Matt Valenti, San Diego Union Tribune
What business is it of the government to fund high-quality preschool and child care?
Good business.
A study done by Nobel Prize-winning economist James Heckman concluded that investing in quality preschool programs is a better bet than investing on the stock market, yielding economic returns between 7 percent and 10 percent. Can your mutual fund do that?
And according to a recent study by the National Institutes of Health, a dollar invested in quality preschool programs for low-income children generates $4 to $11 worth of economic benefits shared by everyone.
Far from being a form of welfare or entitlement spending, funding preschool education is a smart use of tax dollars and something progressives and conservatives alike should support. But unfortunately, state funding for quality preschool and child care has decreased dramatically during the Great Recession, even in California.
A newly released report from the California Budget Project found that the state cut spending on preschool and child care by 40 percent since 2008, which amounts to 110,000 fewer spaces for children in child-care and preschool programs.
The immediate effects of these cuts are felt disproportionately by low-income families, but the long-term consequences are felt by all of us.
Lack of access to affordable and quality child care and preschool hurts the economy in the short run, since parents find it harder to hold down a job while also taking care of their children, and welfare-to-work programs are thrown into disarray, stopping welfare recipients from getting off the dole and into paying jobs. But it also will have lasting effects for years to come, in lower high school graduation rates, greater dependence on welfare and other government programs, and higher crime rates all of which means more government spending, less tax revenue, and a drag on the economic recovery.
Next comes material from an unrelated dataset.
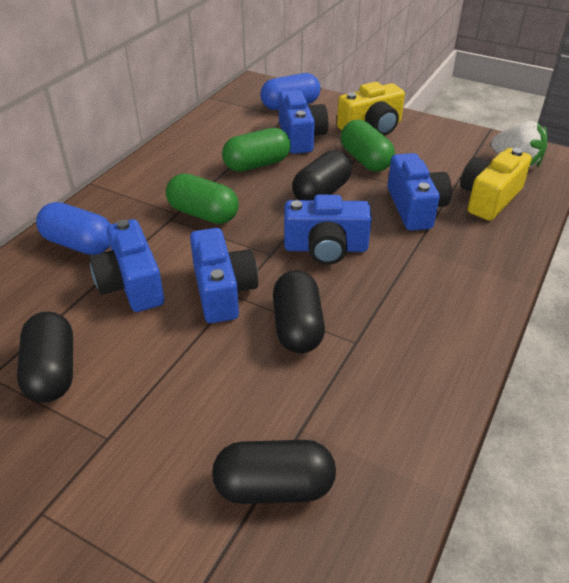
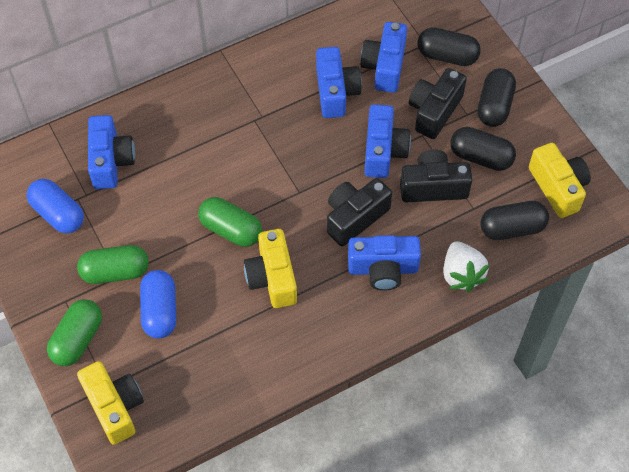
black camera: 0 -> 3
yellow camera: 2 -> 3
Californias failure to invest in early childhood education also is a failure to invest in a future labor force of highly skilled workers, the lifeblood of the states IT and biotech industries. Its become fashionable to call young children little scientists because of the way they conduct experiments on the world around them while playing. Preschool programs can build on this innate aptitude for science and help kids develop the critical math and reading skills they will need when they tackle the STEM classes (science, technology, engineering, and mathematics) in middle and high school.